On Distributor’s default, OxySure may do any of the following, as determined in OxySure’s sole discretion: (i) declare any unpaid sums under this Agreement immediately due and payable; (ii) suspend further performance by OxySure; (iii) terminate this Agreement; (iv) cancel the Distributor’s distribution rights; (v) reduce the extent of the Territory and/or Channel; and/or (vi) commence a legal proceeding, in accordance with Section 18.9, for damages and/or specific performance and/or pursue any and all other available remedies at law or in equity, all of such remedies being cumulative of each other.”
As of the date of this Registration Statement, we have elected to not seek any of the remedy provisions outlined above, in connection with any non-performance by our Brazilian and South African distributors, relating to their annual purchase commitments. However, we retain the right to seek any of the remedy provisions available to us in the future, for both past and potential future non-performance, if applicable.
17. Our issuance of the $270,000 note payable to Afritex was concurrent with our licensing agreement and distribution agreement with Afritex. Under those agreements, we: 1) granted Afritex a license agreement in exchange for a fee of $225,000 which was recognized as revenue; 2) received the right to a royalty fee of 8% on all sales of derivative products and 3) received an annual purchase commitment of $480,000 from Afritex. The distribution agreement had a term of one year, with automatic renewals annually thereafter if not terminated by either party.

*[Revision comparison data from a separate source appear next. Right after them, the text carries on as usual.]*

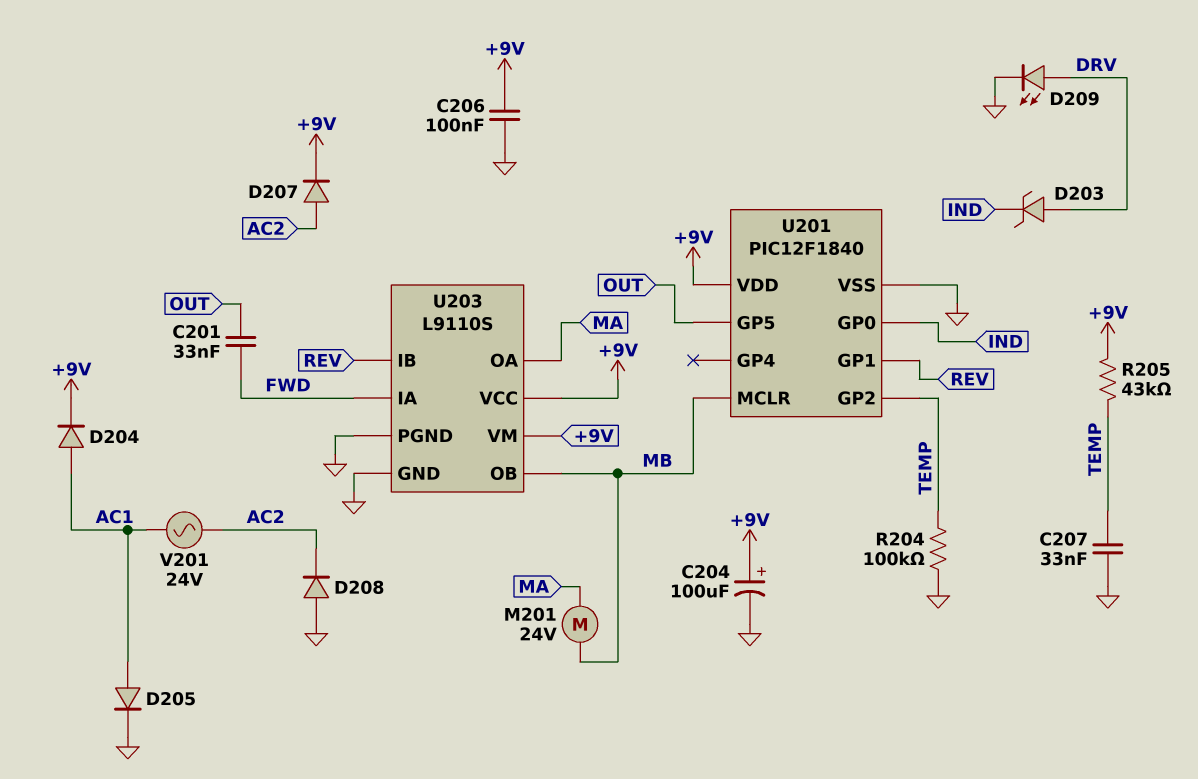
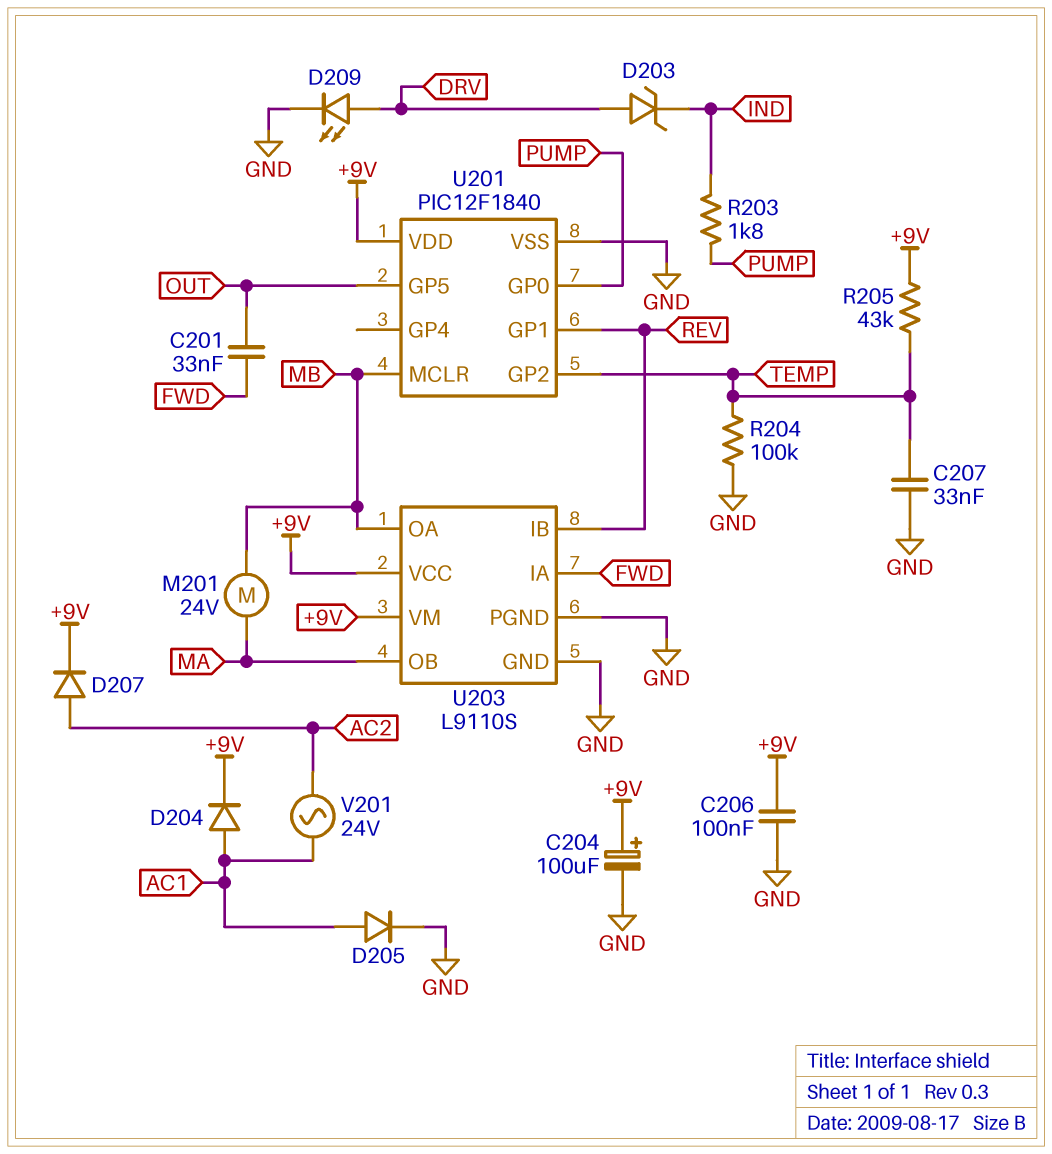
D208: diode (A GND, K AC2) -> none
R203: none -> 1.8k (IND, PUMP)
U201 pin GP0: IND -> PUMP
U203 pin OA: MA -> MB
U203 pin OB: MB -> MA

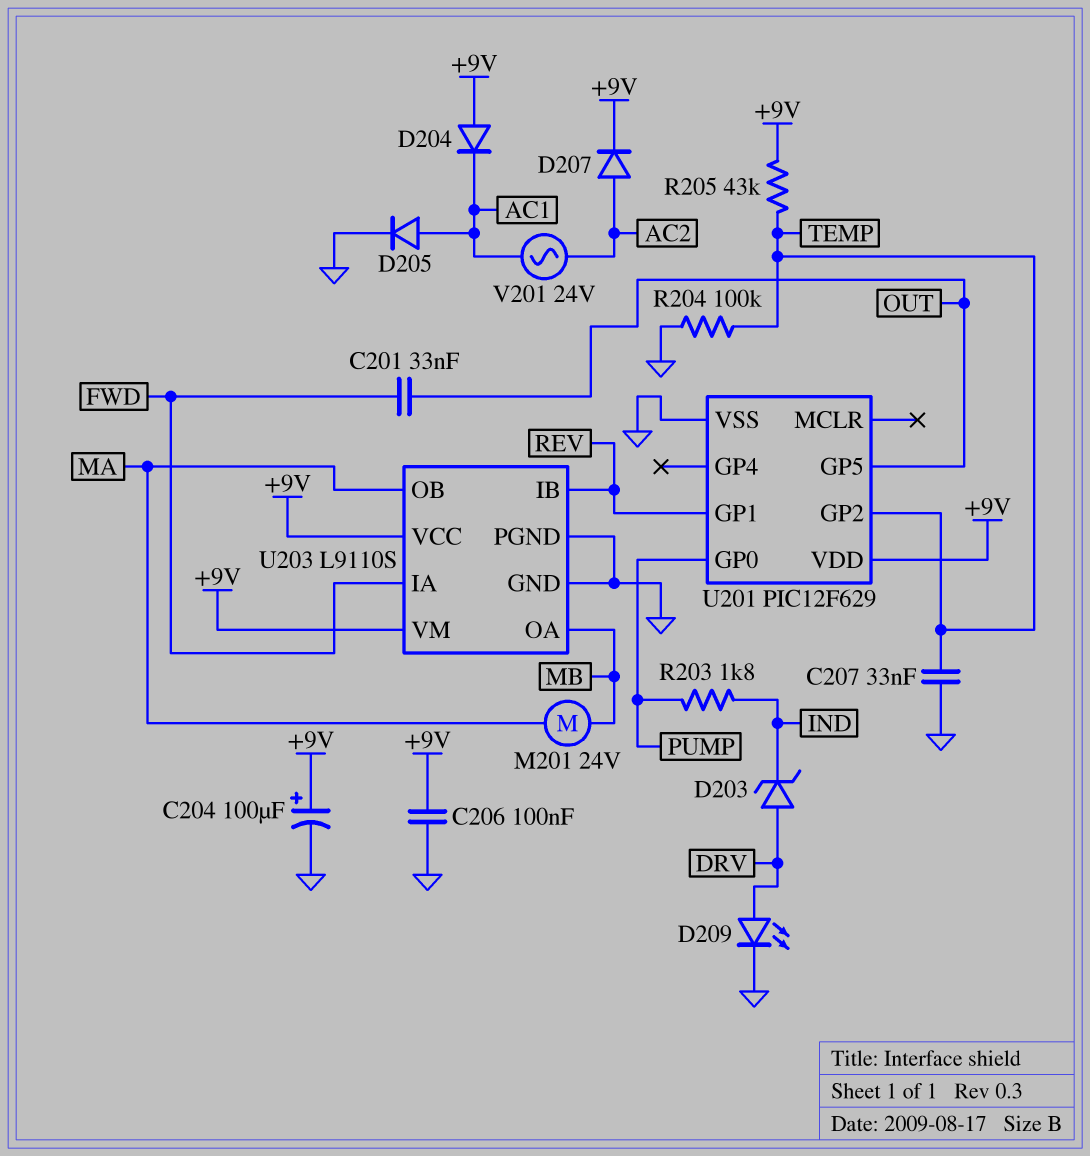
D204: diode (A AC1, K +9V) -> diode (A +9V, K AC1)
U201: PIC12F1840 -> PIC12F629
U201 pin MCLR: MB -> none

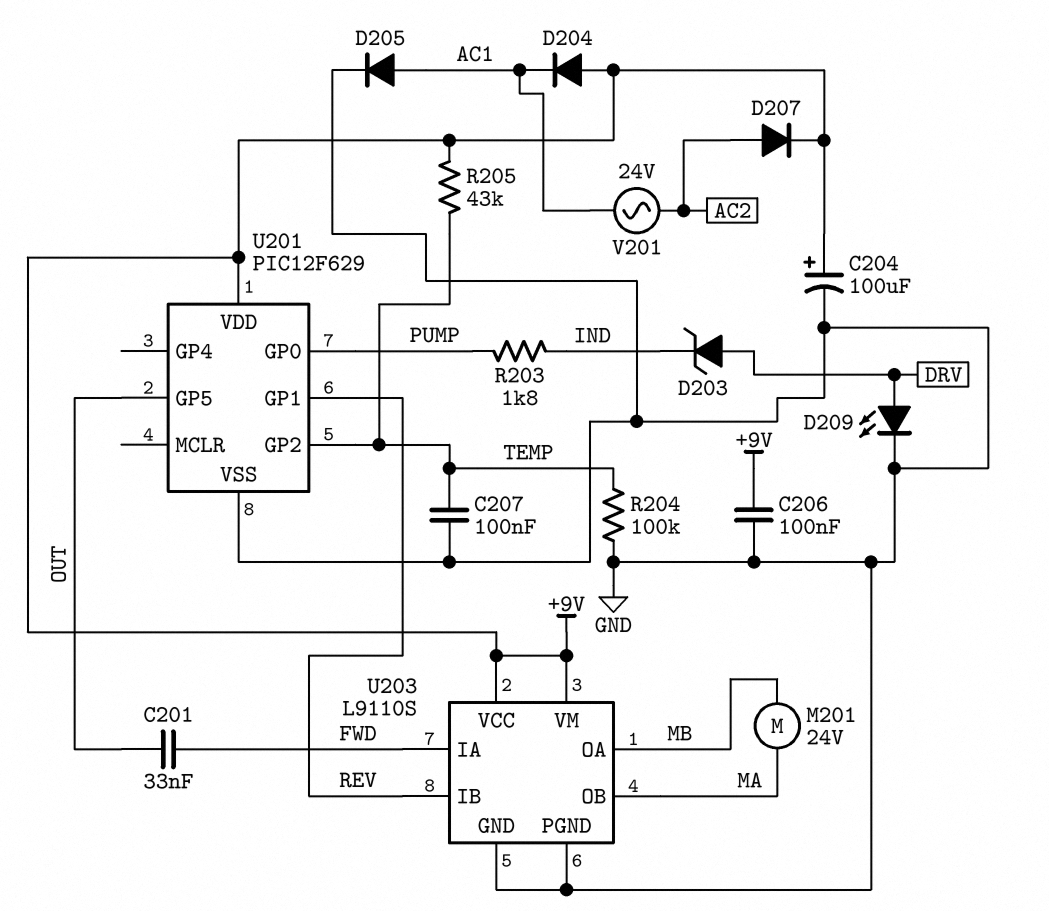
C207: 33nF (GND, TEMP) -> 100nF (GND, TEMP)

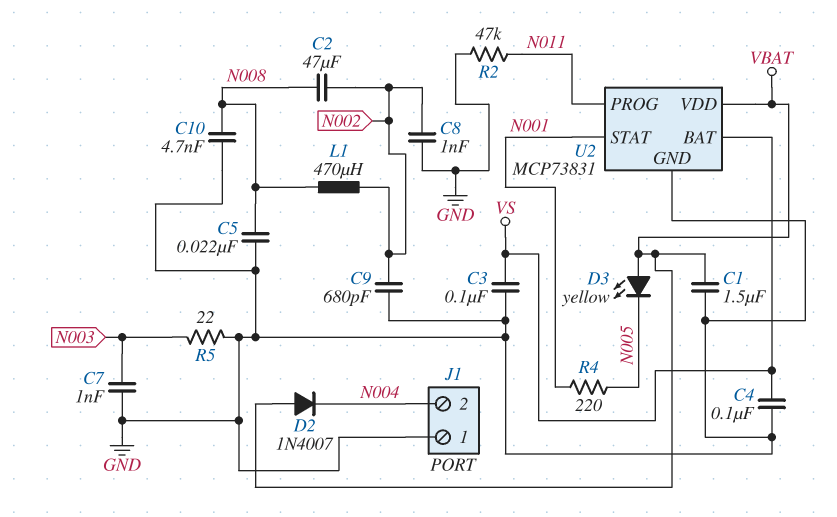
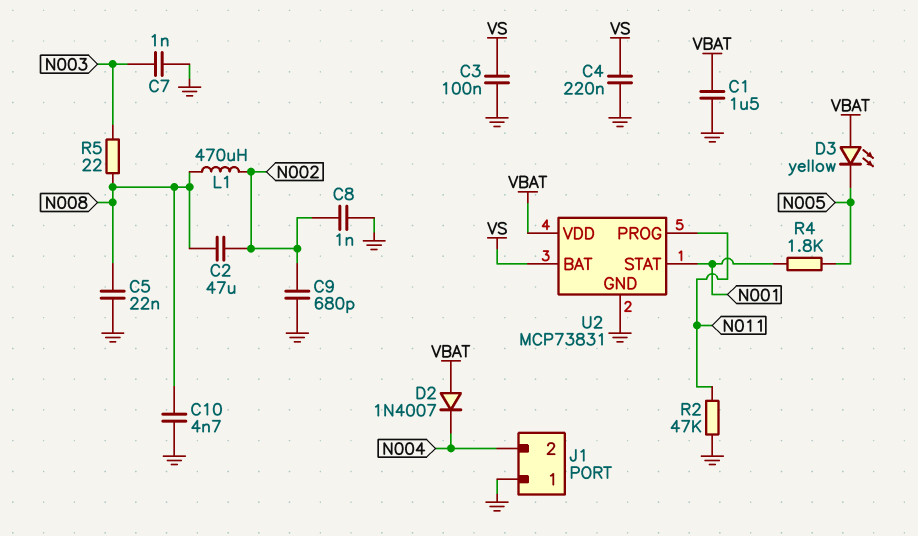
C4: 100nF (GND, VS) -> 220nF (GND, VS)
R4: 220 (N001, N005) -> 1.8k (N001, N005)
R5: 22 (GND, N003) -> 22 (N003, N008)

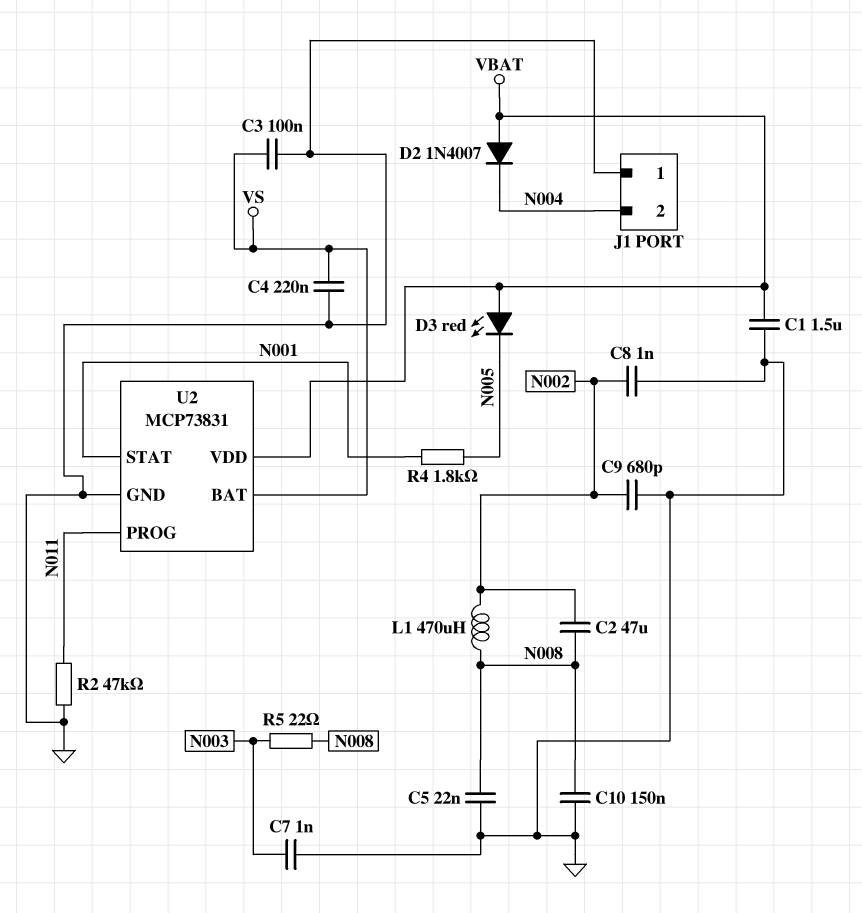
C10: 4.7nF (GND, N008) -> 150nF (GND, N008)
D3: LED yellow (A VBAT, K N005) -> LED red (A VBAT, K N005)

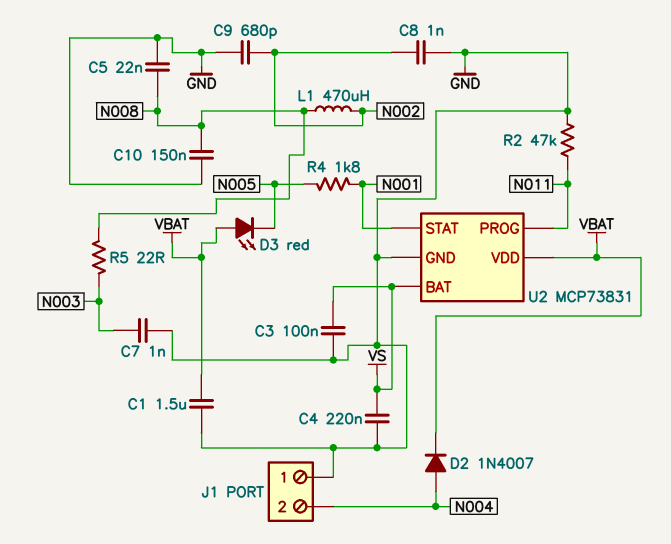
C2: 47uF (N002, N008) -> none
D2: diode 1N4007 (A VBAT, K N004) -> diode 1N4007 (A N004, K VBAT)

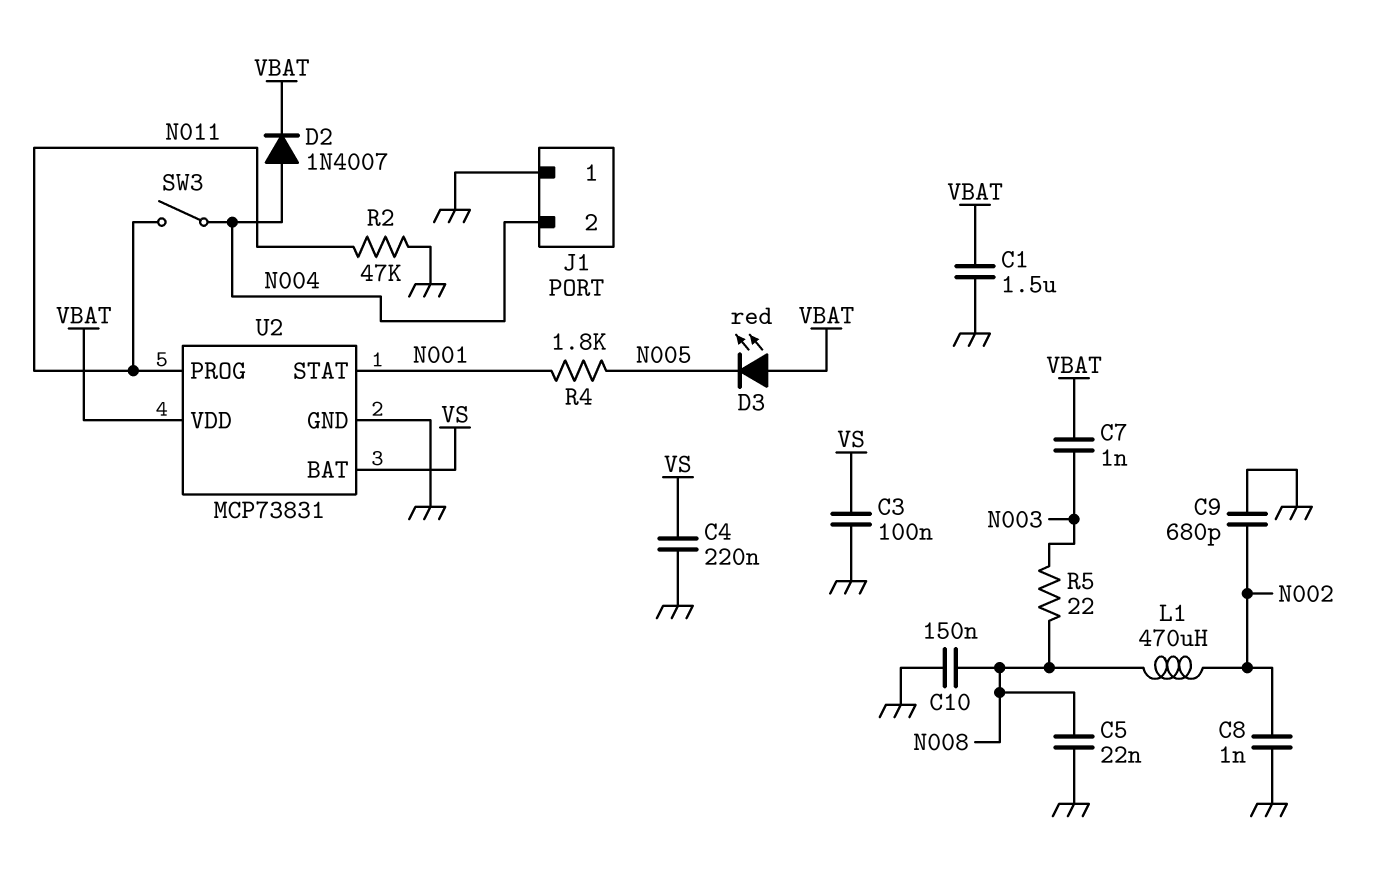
C7: 1nF (GND, N003) -> 1nF (N003, VBAT)
SW3: none -> switch (N004, N011)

The business purpose of the note payable issuance to Afritex was a sales incentive in exchange for the annual purchase commitment, although the licensing agreement, distribution agreement and note issuance were all part of the same transaction.
Upon further review, we do not believe there is an identifiable benefit as the distribution/license agreements cannot be separated from Afritex’s purchase or licensing of our products. ASC 605-50-45-2/a says the identifiable benefit must be sufficiently separable from the recipient’s purchase of the vendor’s products such that the vendor could have entered into an exchange transaction with a party other than a purchaser of its products or services in order to receive that benefit. In this case, our issuance of the note payable to Afritex does not create an identifiable benefit that they could receive from another party that is not also a purchaser of our products.
As we no longer believe there is an identifiable benefit, we are now applying guidance under ASC 605-50-25-3, which states: “For a sales incentive offered voluntarily by a vendor and without charge to customers that can be used or that becomes exercisable by a customer as a result of a single exchange transaction, and that will not result in a loss on the sale of a product or service, a vendor shall recognize the cost of such a sales incentive at the later of the following: (a) The date at which the related revenue is recognized by the vendor. (b) The date at which the sales incentive is offered…”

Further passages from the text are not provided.